The PERC rule had high sensitivity for ruling out PE. Of the 1,666 patients who answered “no” to all eight questions, only 15 (1%) had a PE (95% confidence interval, 0.6% to 1.6%), with one death. Applying this to the patient presented earlier, PE could reasonably be excluded, avoiding CT.
Should we believe this study?
Mark: Yes—the authors correctly performed all of the steps to create a valid clinical decision rule. This study, the external validation study, is the step most investigators don't successfully pull off. We previously covered the San Francisco Syncope Rule,3 which appeared promising until it was tested outside of San Francisco (“road test”), where it was found to be unreliable.
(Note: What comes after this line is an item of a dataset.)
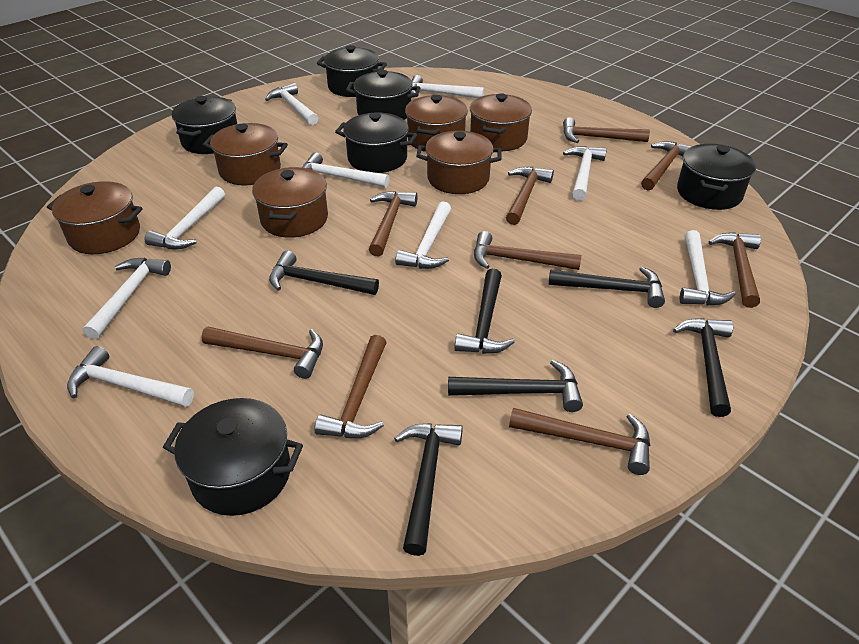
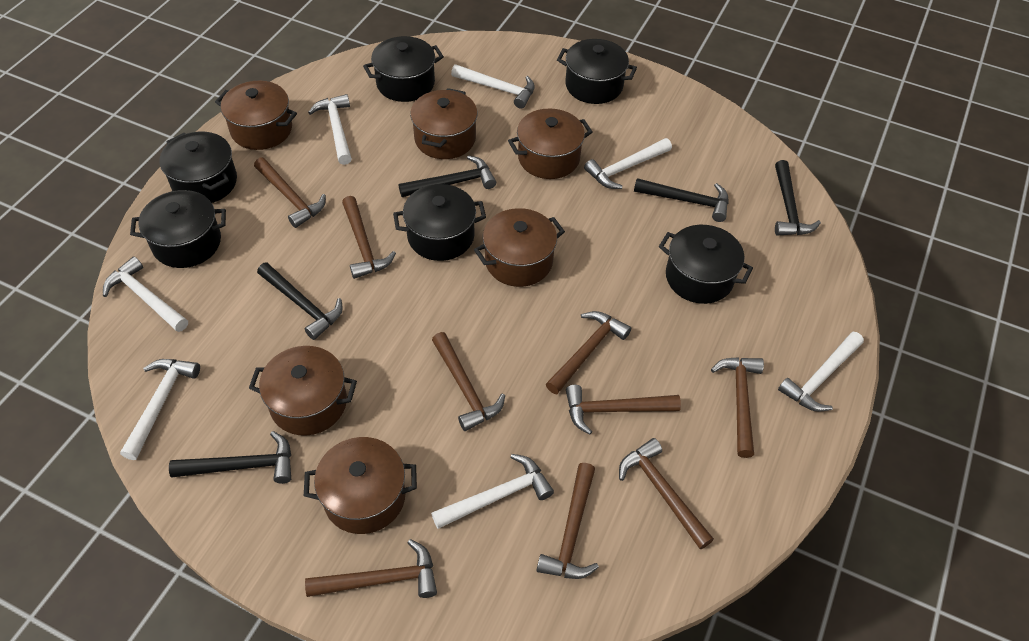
black hammer: 6 -> 5
white hammer: 9 -> 7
Jill: There are a couple of other appealing features of the PERC rule. It is fairly simple. Clinical decision rules that require too many steps are not useful during a patient encounter. For example, the Boston Syncope Criteria has 25 criteria4; this is too many for a physician to remember or use. The eight questions in the PERC rule are easily accessible, requiring no intricate lab or radiology studies. Therefore, the rule can be used in both the emergency department and office settings.
Mark: And look at that nice, tight 95% confidence interval. Patients who are deemed very low risk and who answer “no” to all eight questions no doubt have a negligible risk of PE.
Jill: A clinical decision rule that gives a 99% clinical probability of no PE, allowing the physician to avoid workup (e.g., d-dimer test, CT), is impressive. In comparison, 14 validation studies of the Wells Criteria revealed that 1.3% to 27.9% of patients deemed to be low risk had a PE.5 It appears that the PERC rule is far more sensitive.
Bob: There is no perfect clinical decision rule because they can't account for every potential clinical variable. For example, suppose the patient in our case scenario carries the gene for factor V deficiency, her mother died of a PE at 35 years of age, and the patient just flew back from China. None of these variables can be accounted for in the clinical decision rule. That is why the physician's “gestalt” (pretest probability) must be considered. In the case of the PERC rule, if the physician suspects that the chance of PE is greater than 15%, the clinical decision rule should not be applied, and diagnostic testing should be performed.
What should the family physician do?
Bob: The PERC rule has been validated in 12 additional studies performed in six different countries, and it continues to demonstrate consistently high sensitivity.6 In fact, at my community hospital, we found that if we had applied the PERC rule in every patient who received chest CT to rule out PE, we would have decreased CT use by 22% and not missed any PEs.7
Mark: We previously discussed the carcinogenic properties associated with CT.8 A validated clinical decision rule that gives physicians the confidence to avoid chest CT in low-risk patients is a real step forward.
Jill: We must also remember that CT in low-risk patients does not always give us the correct answer. The PIOPED II (Prospective Investigation of Pulmonary Embolism Diagnosis II) study revealed that when CT is performed in low-risk patients, the result is a false positive 42% of the time.9
The PERC rule is a validated clinical rule that assists decision making when patients are deemed to be at very low risk of PE.
The PERC rule has better sensitivity Wells Criteria for ruling out PE.
CT in patients deemed to be at low PE has a high false-positive rate.
Clinical decision rules need to go through a rigorous process of derivation, internal validation, and external validation before widespread adoption.